Over the past week, EPI hosted two panels on the high-profile topics of education reform and trade policy, with a focus on the ways both issues are critical to building a strong economy with broadly shared prosperity.
Beyond No Child Left Behind
On March 15, education historian Diane Ravitch (pictured), a former proponent of No Child Left Behind, spoke about why she has come to believe that the eight-year-old law poses a serious threat to public education. Ravitch, who served as assistant secretary of education in the George H. W. Bush administration, recently published The Death and Life of the Great American School System, a book outlining the damage that has resulted from a heavy focus on standardized tests mandated by No Child Left Behind.
While much of the criticism of No Child Left Behind has centered on over-testing and a curriculum too narrowly focused on math and reading, Ravitch asserted that the damage it caused is much deeper, creating “a tremendous momentum for the privatizing of public education.” Under the law, schools where all students do not meet proficiency standards by 2014 could be closed. With that deadline looming, it appears many schools will fall short. One study Ravitch cited, for example, projected that close to 100% of the elementary schools in California could be deemed failing schools.

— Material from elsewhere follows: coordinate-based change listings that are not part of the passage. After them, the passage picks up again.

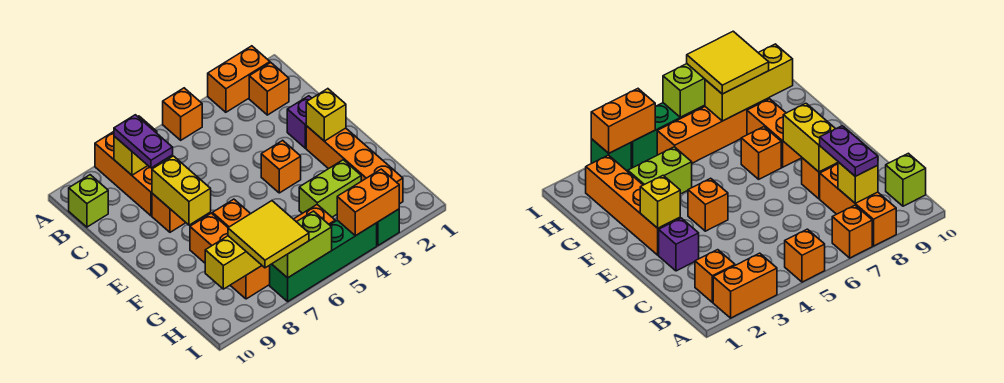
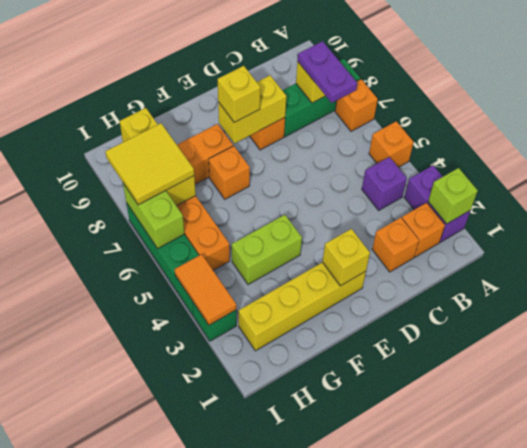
orange brick A2:A3 level 1 -> purple brick A2:A3 level 1
orange brick A8:C8 level 1 -> green brick A8:C8 level 1
purple plate B8:C8 level 3 -> purple plate B7:B8 level 3
lime brick B10 level 1 -> lime brick A2 level 2
purple brick D2 level 1 -> purple brick B4 level 1
orange brick E2:H2 level 1 -> yellow brick E2:H2 level 1
orange brick E4 level 1 -> orange brick C2 level 1
none -> yellow brick E8 level 3
lime brick G3:G4 level 1 -> lime brick F4:G4 level 1
orange brick I3:I4 level 2 -> orange tile I3:I4 level 2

Other panelists at the March 15 panel — including Carmel Martin, assistant secretary for Planning, Evaluation, and Policy Development at the Department of Education; Bill Galston, senior fellow at the Brookings Institution and former Clinton administration policy advisor on education; and Randi Weingarten, president of the American Federation of Teachers — debated the best ways to move forward with policies that would be more flexible and include more ways to reward good teachers.
Poverty a big problem for many schools
Martin, who was largely responsible for the new blueprint revising No Child Left Behind, said the policy would need to focus more on preparing students for college and careers after graduation. She and Ravitch both stressed that any analysis of school performance also needed to consider the special challenges of teachers in schools with high rates of poverty. “Anytime we alleviate poverty, we will increase the odds for educational improvement,” said Ravitch.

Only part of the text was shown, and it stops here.